Juan Oribe Stemmer
Juan Oribe Stemmer

Un balance positivo

Los refranes encierran un conocimiento destilado de la vida real que vale la pena repetir. Uno de ellos es que los árboles deben ser juzgados por sus frutos.

Los refranes encierran un conocimiento destilado de la vida real que vale la pena repetir. Uno de ellos es que los árboles deben ser juzgados por sus frutos.

Esa misma idea, de un sano pragmatismo, fue expresada por el líder chino Deng Xiao Ping, cuando afirmó que “no importa que el gato sea blanco o sea negro. Mientras cace ratones, es un buen gato”.

La Ley de Puertos, aprobada en 1992 durante el gobierno del presidente Lacalle, contribuye eficazmente a defender no solamente los intereses económicos de nuestro país, sino también sus intereses políticos y estratégicos de muy largo plazo en la Cuenca del Plata.
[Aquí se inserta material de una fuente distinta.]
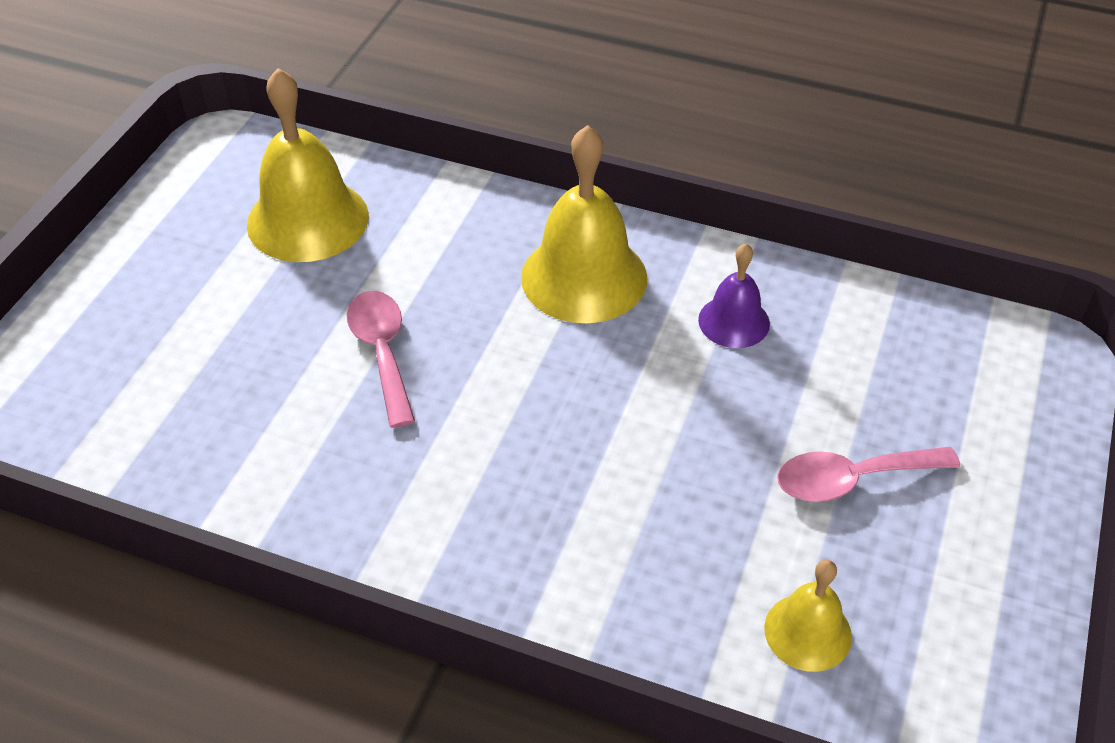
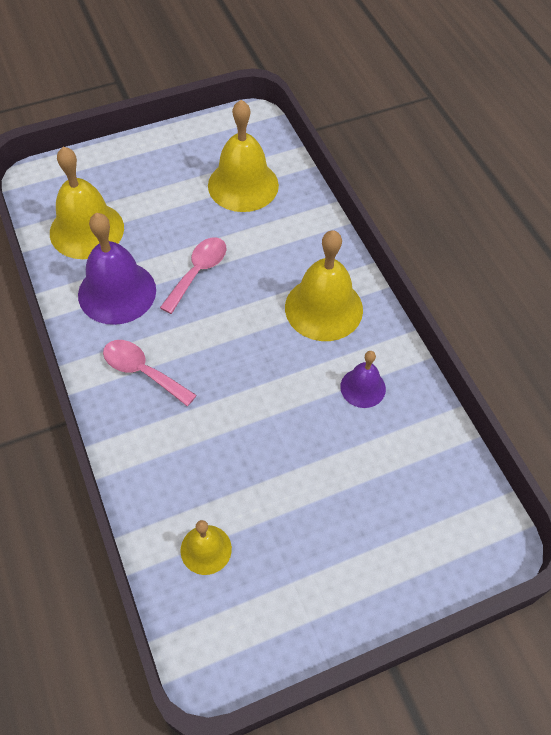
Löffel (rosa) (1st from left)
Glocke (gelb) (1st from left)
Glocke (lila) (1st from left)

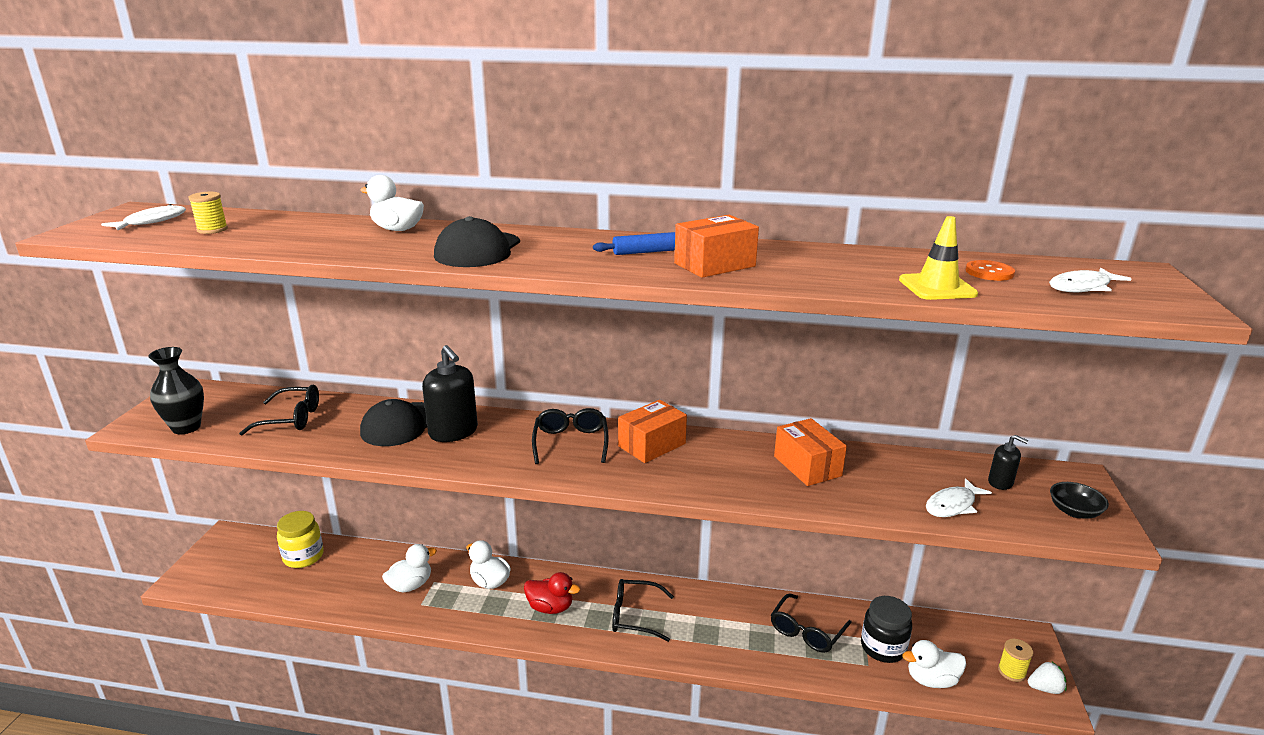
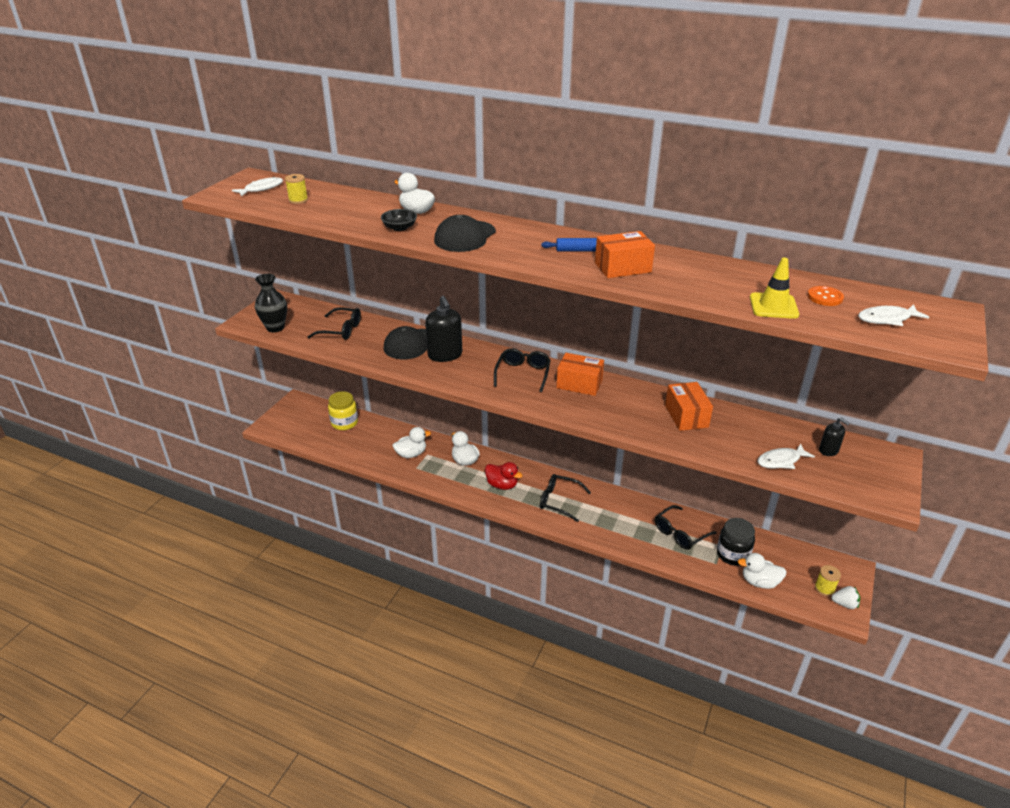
Schachtel (orange) (1st from left)
Schüssel (schwarz)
La Ley No. 16.246 del 8 de abril de 1992, modificó sustancialmente el marco jurídico e institucional que regulaba la actividad del Puerto de Montevideo (y de los demás puertos administrados por la ANP) que había sido establecido en las leyes de 1909 y de 1916 en circunstancias totalmente diferentes. Es importante tener presente que la ley fue aprobada dentro de un proceso mundial y regional mucho más amplio.

Los cambios, en una escala global, incluyeron la globalización y el desarrollo del transporte intermodal fundado en la utilización de una unidad de carga, el contenedor, que puede ser manipulada mediante sistemas mecánicos en forma muy económica y con economías de escala. Los procesos regionales abarcaron la firma del Tratado de Asunción (suscrito en marzo de 1991), los acuerdos bilaterales Argentina-Uruguay para el dragado de los canales de Martín García (julio 1991), y el Acuerdo para el transporte fluvial por la hidrovía Paraguay-Paraná (Puerto de Cáceres-Puerto de Nueva Palmira). A lo que se agregaron las reformas portuarias emprendidas por los diferentes países de la región, entre las que merece destacarse la pionera legislación chilena.
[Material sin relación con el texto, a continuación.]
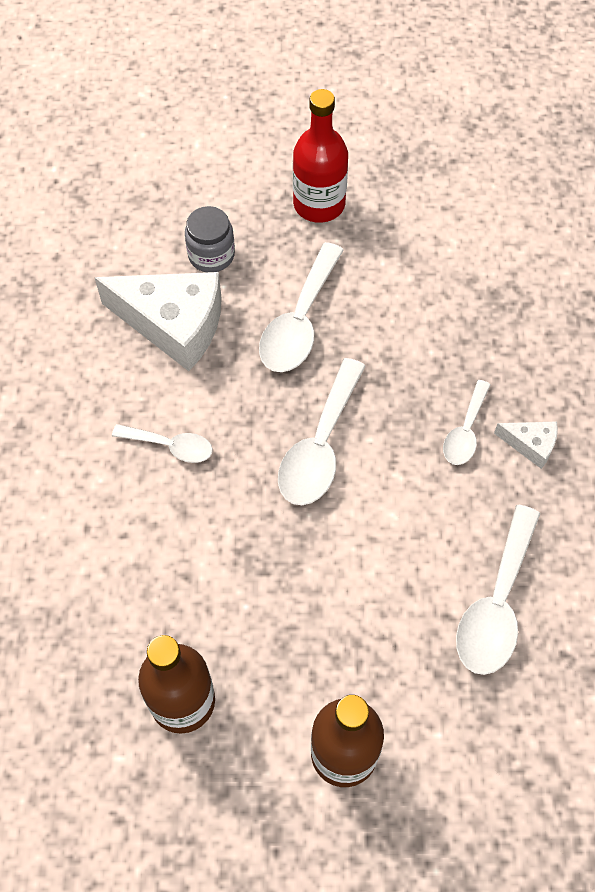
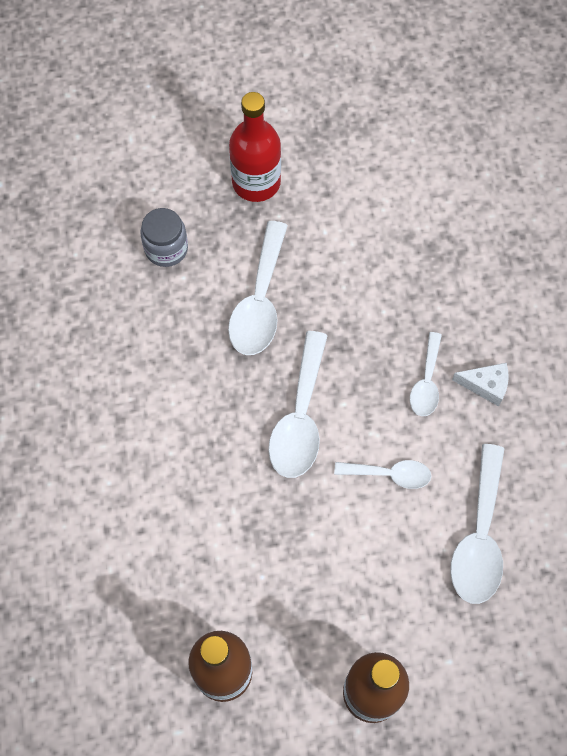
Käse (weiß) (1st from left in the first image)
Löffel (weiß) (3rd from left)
Nuestra Ley de Puertos no fue un acontecimiento espontáneo ni otro ejemplo de voluntarismo, sino la respuesta pragmática, constructiva y eficaz a un proceso global y regional. Lo que caracterizó a la legislación uruguaya fue que se ajustó a la realidad del movimiento de buques y cargas del Puerto de Montevideo y reconoció su vocación histórica como proveedor a toda la región de servicios portuarios y complementarios.
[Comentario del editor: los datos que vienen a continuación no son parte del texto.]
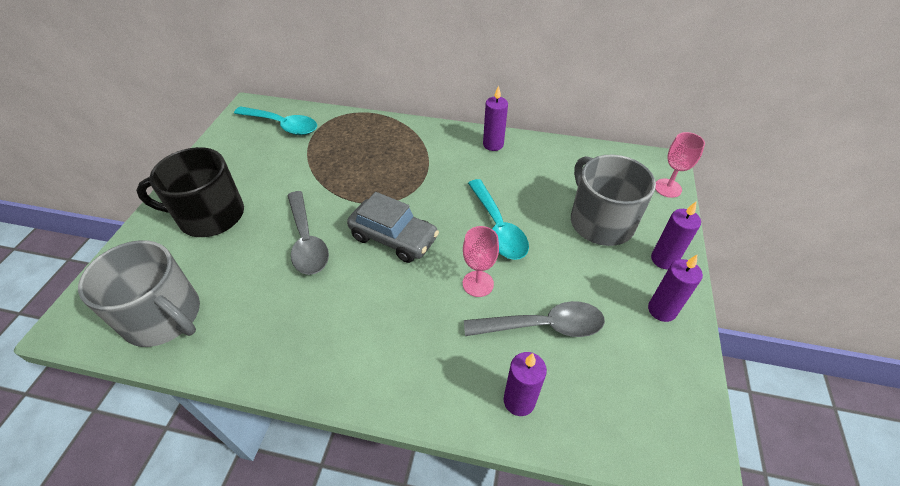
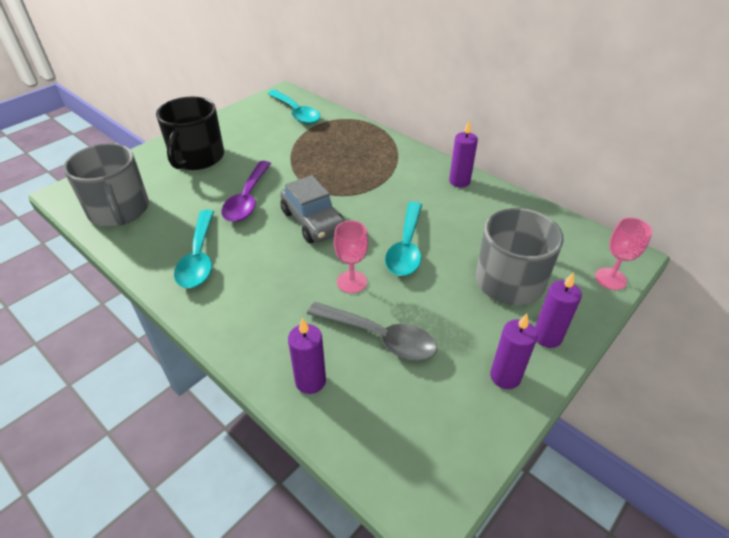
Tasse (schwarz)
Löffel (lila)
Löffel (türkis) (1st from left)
La tendencia mundial es a la concentración del movimiento de buques y cargas en puertos regionales capaces de conseguir economías de escala crecientes. Por este motivo, la función de suministrar servicios portuarios adecuados y económicos al comercio marítimo y fluvial uruguayo es inseparable de la función de vender servicios al resto de la Cuenca del Plata.

El Puerto de Montevideo ha cumplido con esas dos funciones con gran éxito.

El movimiento de cargas pasó de 1,07 millones de toneladas de carga en 1992 a 11,02 millones de toneladas en el año 2016. En ese mismo período, el movimiento de buques aumentó de 13,1 millones de toneladas de registro (buques entrados) a 65,8 millones de toneladas. En cuanto al tráfico de contenedores, éste pasó de 91.328 TEU en 1992 a 888.119 unidades en el 2016.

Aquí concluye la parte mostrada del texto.